Si tout le monde parle aujourd’hui des technologies de blockchain, y compris de leurs promesses pour l’écosystème de la publicité en ligne, peu savent vraiment les définir et encore moins les détailler très concrètement. Tous semblent cependant d’accord pour leur attribuer une importance grandissante dans tous les secteurs d’activité notamment parce que ces technologies sont en réalité des systèmes permettant d’enregistrer des données de manière transparente et inviolable. La preuve de cet engouement en France est la quantité d’expérimentations en cours orchestrées par des spécialistes dans ce domaine pour le compte d’importantes entreprises. Pour tenter de voir plus clair sur le fonctionnement des blockchains et notamment sur leur utilité pour le marché de la publicité en ligne, nous interrogeons Clément Jeanneau, co-fondateur et directeur des contenus de Blockchain Partner, start-up spécialisée qui conseille et accompagne des acteurs comme la Banque de France, la SNCF, BNP Paribas, La Poste et Carrefour.

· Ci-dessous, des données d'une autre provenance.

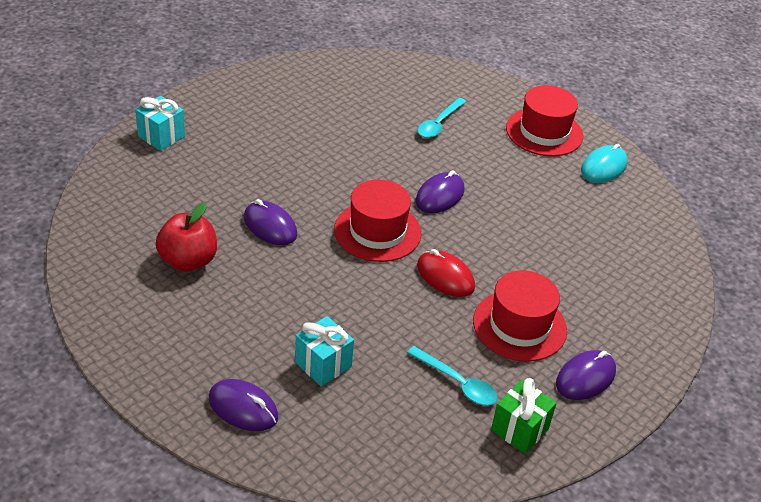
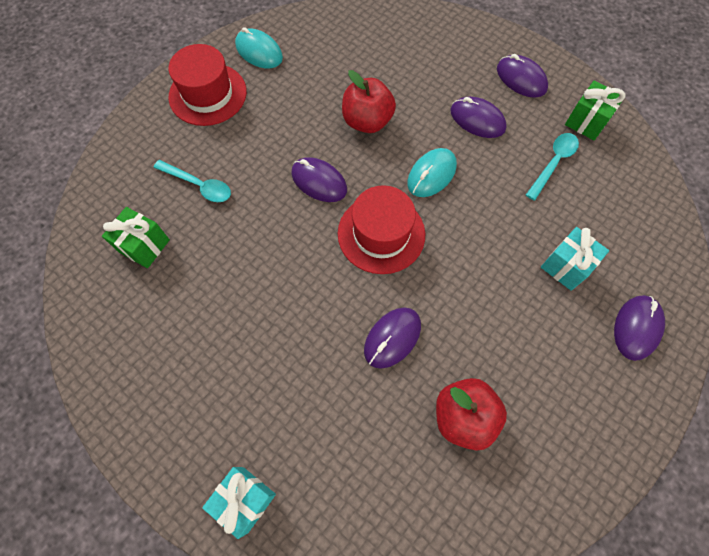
camera: 90 degrees left, 25 degrees up
(380, 94) = (144, 246): none -> green gift
(445, 276) = (431, 174): red mouse -> turquoise mouse
(514, 236) = (367, 121): none -> red apple
(519, 325) = (477, 120): red hat -> purple mouse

Vous présentez les technologies de blockchain comme une véritable réponse au défi de la transparence du marché de la publicité en ligne, dans un livre blanc que vous avez publié récemment. Est-ce vraiment envisageable à ce jour?

Clement Jeanneau_Blockchain Partner
Clément Jeanneau, Blockchain Partner.

Ces technologies sont effectivement très prometteuses pour améliorer la transparence du secteur, en revanche il serait sans doute présomptueux de dire que leurs applications sont fonctionnelles dès aujourd’hui pour la publicité en ligne. Les acteurs qui travaillent sur ces sujets sont aujourd’hui dans une phase soit exploratoire (identifier les cas d’usages pertinents) soit expérimentale (tester les cas d’usage identifiés). Je conçois bien que certaines idées présentées dans notre étude puissent sembler encore peu concrètes; c’est du reste tout à fait possible qu’une partie d’entre elles se révèlent difficiles à mettre en pratique. Les expérimentations serviront justement à faire un tri. L’idée de l’étude n’est pas de dire que la blockchain peut changer à court terme le marché de la publicité en ligne, mais plutôt de mettre en avant un éventail des possibilités, parfois prospectives. Le but est de susciter l’intérêt chez les professionnels du secteur pour créer ensuite des collaborations, mutualiser leur expertise sur la publicité digitale et notre expertise sur la blockchain.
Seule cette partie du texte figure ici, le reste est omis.